Votre clip pour « The Violation » est la vidéo qui comptabilise le plus de vues sur Youtube, soit plus de cinq millions, ce qui fait même plus que la vidéo de Behemoth pour « Blow Your Trumpets Gabriel », qu’est-ce que ça représente pour vous ? Il faut quand même mentionner que « Blow Your Trumpets Gabriel » est sortie plus tard que notre vidéo ! Mais concernant « The Violation », je pense qu’elle est devenue célèbre du fait de toutes ces vues et c’est incroyable, parce que personne ne peut imaginer le peu d’argent que nous avons dépensé pour faire ce clip, tout simplement parce qu’on n’en avait pas (rires) ! Je sais que c’est une vidéo d’excellente qualité, mais ce n’est pas grâce au budget, c’est grâce aux bonnes idées ! Sérieusement, c’était au début, ça devait être notre première vidéo et les ressources qu’on avait à investir étaient moindres. Mais on a vraiment concentré notre passion et nos idées pour pouvoir accrocher les gens du mieux qu’on le pouvait et c’est très plaisant de voir que ce clip a pris tant d’ampleur et qu’entre temps nous avons fait d’autres vidéos qui sont aussi très bien accueillies en ligne, c’est une bonne chose. Mais c’est vrai que pour « The Violation » en particulier, les statistiques sont assez folles et on en rit parfois entre nous, parce que l’endroit où ça a été tourné appartient à un de nos amis qui habite dans le sud de l’Italie, donc c’était gratuit. En fait, nous n’avons payé que le réalisateur et nous avons travaillé avec lui sur toutes nos vidéos suivantes. C’est aussi un de nos amis, donc on a quand même eu droit à un traitement de faveur, mais c’est bien un réalisateur professionnel.

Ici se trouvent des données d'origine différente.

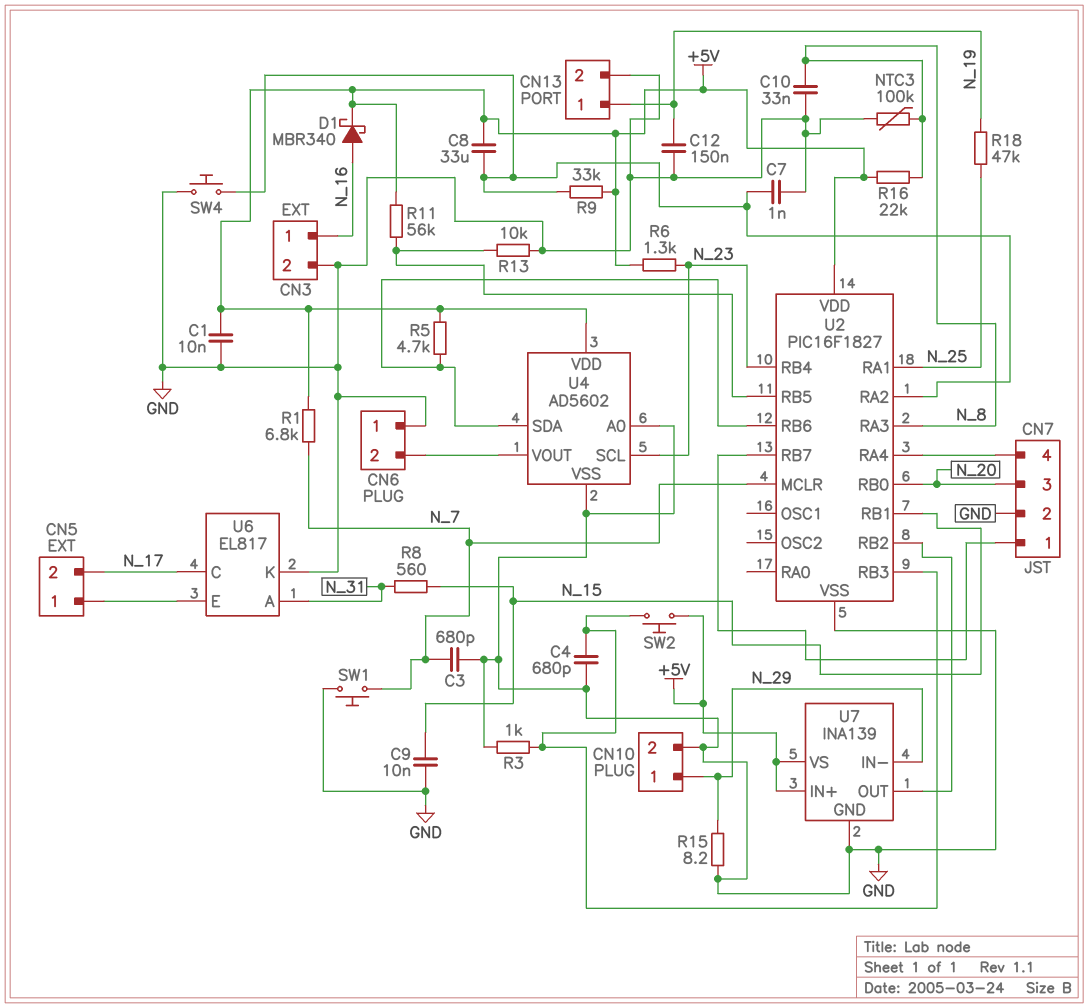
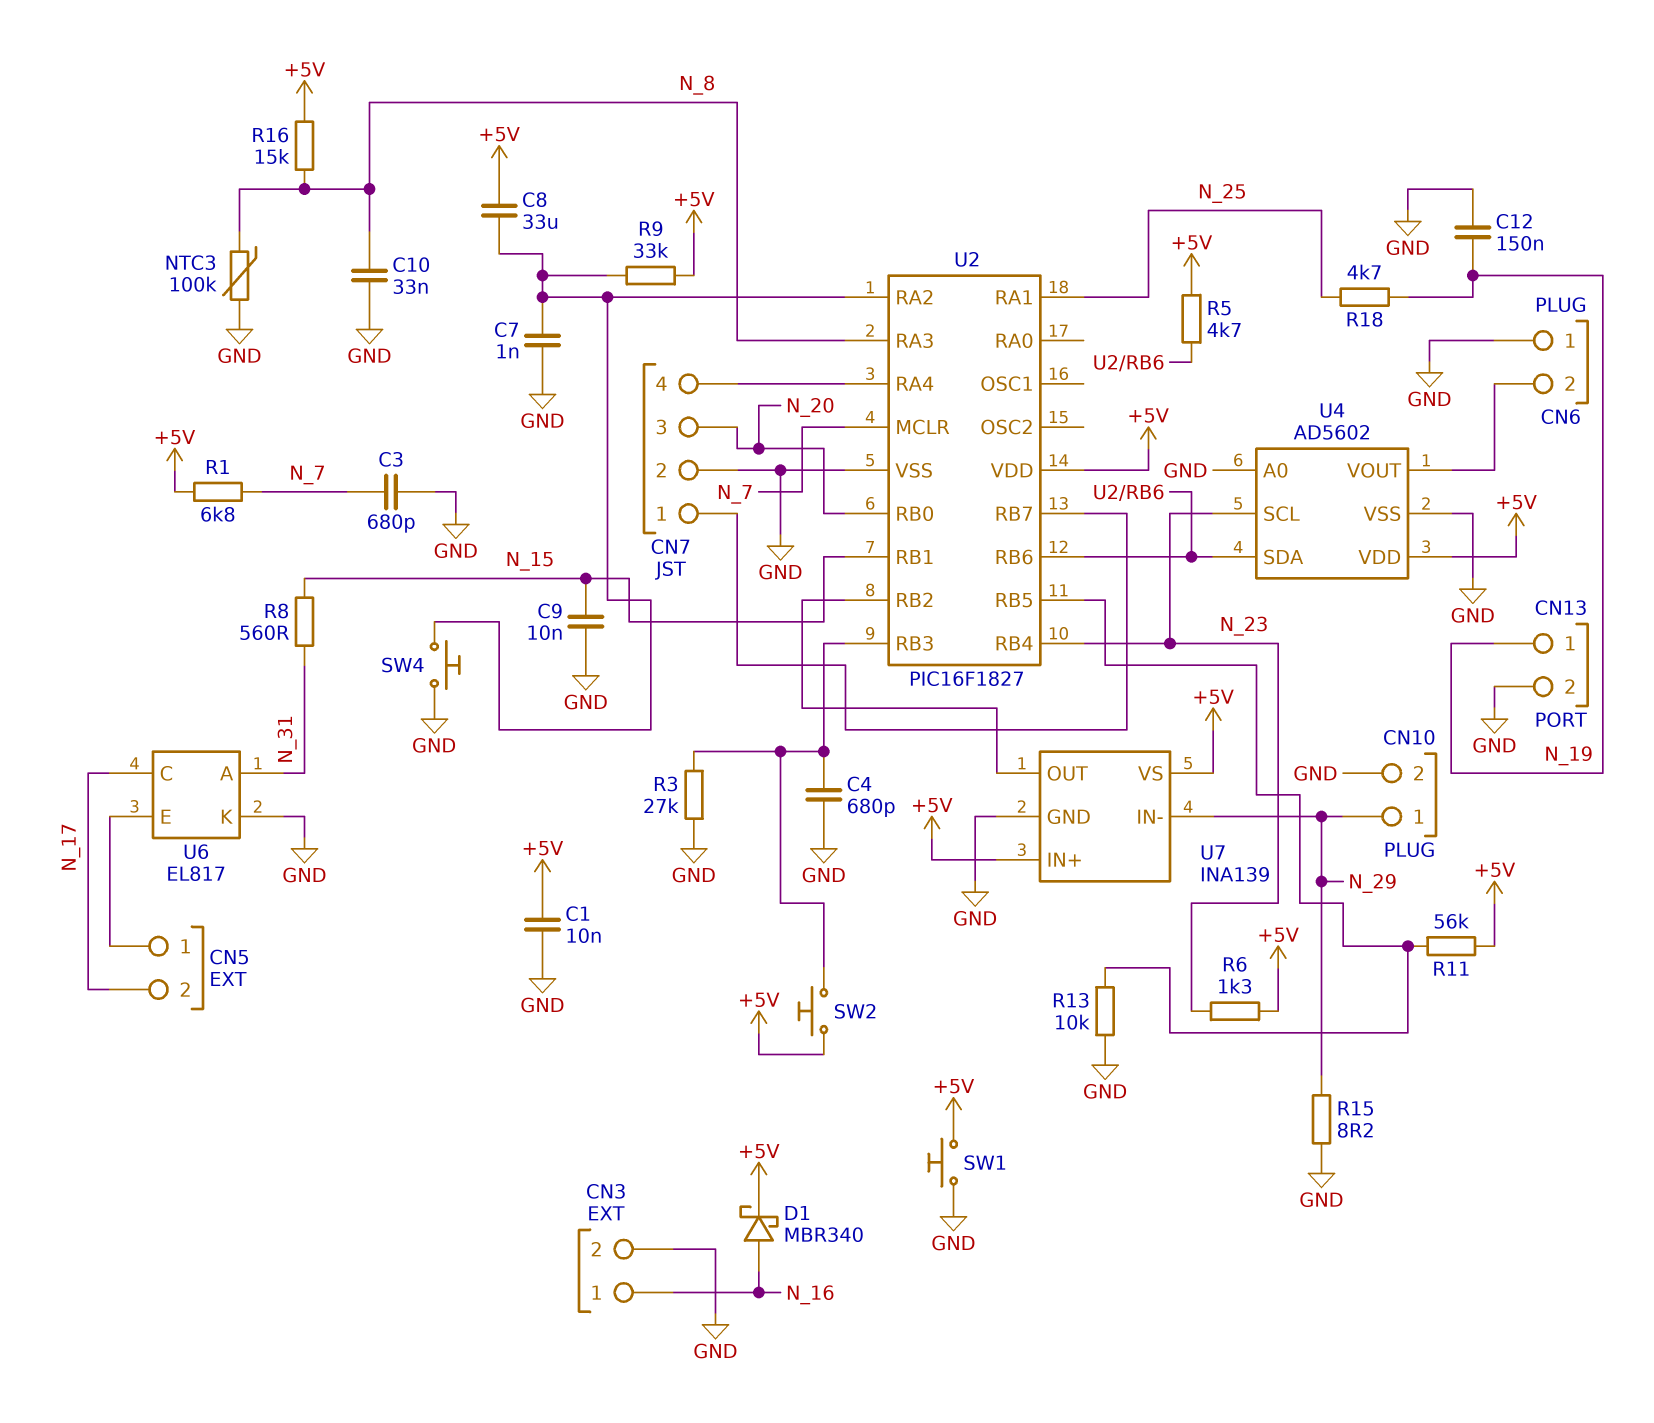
R3: 1k (GND, U2/RB3) -> 27k (GND, U2/RB3)
R16: 22k (+5V, N_8) -> 15k (+5V, N_8)
R18: 47k (N_19, N_25) -> 4.7k (N_19, N_25)
SW1: button (GND, N_7) -> button (+5V, GND)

Sinon, votre album « King » est sorti il y a bientôt un an, qu’en pensez-vous aujourd’hui, avec le recul ? Je pense que cet album a dépassé nos attentes, parce qu’on l’a fait pour créer une sorte de point de rupture, on voulait que tout ce qu’on avait fait jusqu’à présent s’y retrouve en y incluant de nouveaux éléments. On voulait vraiment qu’il représente notre maturité et c’est bien de se dire un an plus tard que ça a fonctionné. La presse en général a très bien accueilli l’album, on s’est retrouvé dans le top des meilleurs albums de 2016, dans celui des meilleures vidéos… Et bien sûr, le plus important, les réactions des fans qui ont été très positives et particulièrement lors des concerts. Avec « King », on a senti qu’on atteignait un autre niveau, en quelques sortes et l’on peut dire que Fleshgod Apocalypse est désormais reconnu sur la scène Metal.

Autrement, vous avez travaillé sur le dernier Kreator, pouvez-vous expliquer comment s’est passée cette collaboration ? Francesco (clavier) : On a reçu un e-mail de Jens Bogren, le producteur de leur dernier album et c’est avec lui qu’on a surtout travaillé. Il nous a d’abord demandé une intro et comme ça lui a vraiment plu, il nous a demandé d’ajouter d’autres choses, de faire des arrangements, des parties orchestrales sur d’autres chansons. Tommaso : C’est aussi pour ça qu’on est fier de notre parcours, de ce qu’on a accompli avec « Kings », quand on est amené à collaborer avec des monstres de talent comme ça, c’est très constructif. Et si c’est arrivé par Jens Bogren, c’est sans doute parce que quand on a travaillé avec lui sur « King », il a été impressionné par nos orchestrations et la façon dont on a travaillé sur certains détails. Et bien sûr, on espère que d’autres collaborations comme celle-ci se produiront encore.